No. 34 – Atlanta Falcons
- Position: Safety
- Roster status: Practice squad

Personal information
- Born: January 24, 2001 (age 25) Cordele, Georgia, U.S.
- Listed height: 5 ft 11 in (1.80 m)
- Listed weight: 200 lb (91 kg)

Career information
- High school: Lee County (Leesburg, Georgia)
- College: South Carolina (2019–2020); Florida State (2021–2022);
- NFL draft: 2023: 5th round, 145th overall pick

Career history
- Carolina Panthers (2023–2024); Arizona Cardinals (2024); Kansas City Chiefs (2025)*; Detroit Lions (2025); Atlanta Falcons (2025–present);
- * Offseason or practice squad member only

Awards and highlights
- Second-team All-American (2022); 2× First-team All-ACC (2021, 2022); Freshman All-SEC Team (2019);

Career NFL statistics as of 2024
- Total tackles: 20
- Stats at Pro Football Reference

= Jammie Robinson =

American football player (born 2001)

Jammie L. Robinson (born January 24, 2001) is an American professional football safety for the Atlanta Falcons of the National Football League (NFL). He played college football for the South Carolina Gamecocks and Florida State Seminoles.

==Early life==
Robinson grew up in Cordele, Georgia, and attended Crisp County High School before transferring to Lee County High School as a senior. He was rated a four-star recruit and committed to play college football at South Carolina over offers from Auburn, Kentucky, and Tennessee.

==College career==
Robinson began his career at South Carolina. He was named a starter for the Gamecocks entering his freshman year and was named to the Southeastern Conference (SEC) All-Freshman team. Robinson had 74 tackles with two tackles for loss, four passes broken up, and one interception as a sophomore. Robinson transferred to Florida State in 2021. He led the Seminoles with 85 tackles and four interceptions in his first season with the team.

==Professional career==

Pre-draft measurables
| Height | Weight | Arm length | Hand span | Wingspan | 40-yard dash | 10-yard split | 20-yard split | 20-yard shuttle | Three-cone drill | Vertical jump | Broad jump | Bench press |
| 5 ft 10+5⁄8 in (1.79 m) | 191 lb (87 kg) | 29+5⁄8 in (0.75 m) | 8+3⁄4 in (0.22 m) | 6 ft 0+1⁄4 in (1.84 m) | 4.59 s | 1.58 s | 2.62 s | 4.41 s | 6.89 s | 33.5 in (0.85 m) | 9 ft 8 in (2.95 m) | 23 reps |
All values from NFL Combine/Pro Day

===Carolina Panthers===
The Carolina Panthers selected Robinson with the 145th overall pick in the fifth round of the 2023 NFL draft. As a rookie, he appeared in 15 games and made two starts. He recorded 17 total tackles in the 2023 season.

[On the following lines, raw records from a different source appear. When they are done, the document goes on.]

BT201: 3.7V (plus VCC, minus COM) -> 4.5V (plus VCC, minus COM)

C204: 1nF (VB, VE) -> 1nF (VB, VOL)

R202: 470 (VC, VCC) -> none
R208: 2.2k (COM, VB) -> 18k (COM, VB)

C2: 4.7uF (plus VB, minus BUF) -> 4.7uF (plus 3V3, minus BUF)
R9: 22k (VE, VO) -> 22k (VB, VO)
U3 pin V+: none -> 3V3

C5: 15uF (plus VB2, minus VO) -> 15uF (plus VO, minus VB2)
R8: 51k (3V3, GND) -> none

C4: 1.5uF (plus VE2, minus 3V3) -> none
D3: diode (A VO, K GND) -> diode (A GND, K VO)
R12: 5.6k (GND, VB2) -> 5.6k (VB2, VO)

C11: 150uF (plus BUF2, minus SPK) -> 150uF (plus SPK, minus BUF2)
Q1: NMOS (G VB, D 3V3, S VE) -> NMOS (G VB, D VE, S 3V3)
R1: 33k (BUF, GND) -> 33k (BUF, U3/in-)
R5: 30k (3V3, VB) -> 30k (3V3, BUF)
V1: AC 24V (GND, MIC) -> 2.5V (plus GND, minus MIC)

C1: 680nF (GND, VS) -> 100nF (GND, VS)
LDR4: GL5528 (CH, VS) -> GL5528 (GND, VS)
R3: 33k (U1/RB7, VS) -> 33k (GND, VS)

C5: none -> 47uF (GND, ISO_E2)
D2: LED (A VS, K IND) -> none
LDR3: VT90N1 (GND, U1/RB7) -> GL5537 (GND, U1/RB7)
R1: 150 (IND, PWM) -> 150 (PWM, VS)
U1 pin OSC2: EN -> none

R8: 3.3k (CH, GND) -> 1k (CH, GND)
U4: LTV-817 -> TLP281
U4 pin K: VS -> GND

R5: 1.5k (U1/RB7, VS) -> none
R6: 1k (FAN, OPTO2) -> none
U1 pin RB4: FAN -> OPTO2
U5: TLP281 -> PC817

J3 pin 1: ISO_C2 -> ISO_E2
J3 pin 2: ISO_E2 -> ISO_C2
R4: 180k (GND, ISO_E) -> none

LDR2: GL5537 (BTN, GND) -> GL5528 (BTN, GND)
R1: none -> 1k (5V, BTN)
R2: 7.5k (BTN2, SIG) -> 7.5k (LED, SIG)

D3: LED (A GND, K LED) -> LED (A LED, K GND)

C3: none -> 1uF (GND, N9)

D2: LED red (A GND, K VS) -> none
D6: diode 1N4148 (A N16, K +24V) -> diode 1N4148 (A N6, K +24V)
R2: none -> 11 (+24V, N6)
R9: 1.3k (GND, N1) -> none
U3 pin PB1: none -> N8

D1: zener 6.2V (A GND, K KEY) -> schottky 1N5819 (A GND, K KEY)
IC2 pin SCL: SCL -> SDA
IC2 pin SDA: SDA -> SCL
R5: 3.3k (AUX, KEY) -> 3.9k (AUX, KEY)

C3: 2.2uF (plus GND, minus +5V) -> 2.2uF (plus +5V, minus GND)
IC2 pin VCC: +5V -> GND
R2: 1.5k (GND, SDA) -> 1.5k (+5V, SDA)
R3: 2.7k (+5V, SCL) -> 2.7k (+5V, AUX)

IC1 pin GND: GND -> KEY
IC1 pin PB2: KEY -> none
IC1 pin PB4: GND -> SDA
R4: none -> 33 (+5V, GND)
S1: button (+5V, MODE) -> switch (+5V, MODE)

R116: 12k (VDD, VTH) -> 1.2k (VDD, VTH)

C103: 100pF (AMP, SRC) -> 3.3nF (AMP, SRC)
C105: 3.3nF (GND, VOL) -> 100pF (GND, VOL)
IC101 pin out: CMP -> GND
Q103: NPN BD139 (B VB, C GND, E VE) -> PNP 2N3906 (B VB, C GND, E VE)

Robinson was waived by the Panthers on December 13, 2024.

===Arizona Cardinals===
On December 16, 2024, Robinson was claimed off waivers by the Arizona Cardinals.

On August 26, 2025, Robinson was waived by the Cardinals as part of final roster cuts.

===Kansas City Chiefs===
On August 29, 2025, Robinson was signed to the Kansas City Chiefs' practice squad.

===Detroit Lions===
On October 16, 2025, the Detroit Lions signed Robinson off of the Chiefs' practice squad. He was waived on November 8.

===Atlanta Falcons===
On November 12, 2025, Robinson signed with the Atlanta Falcons' practice squad. He was promoted to the active roster on December 19.

On August 31, 2026, Robinson was waived by the Falcons and re-signed to the practice squad.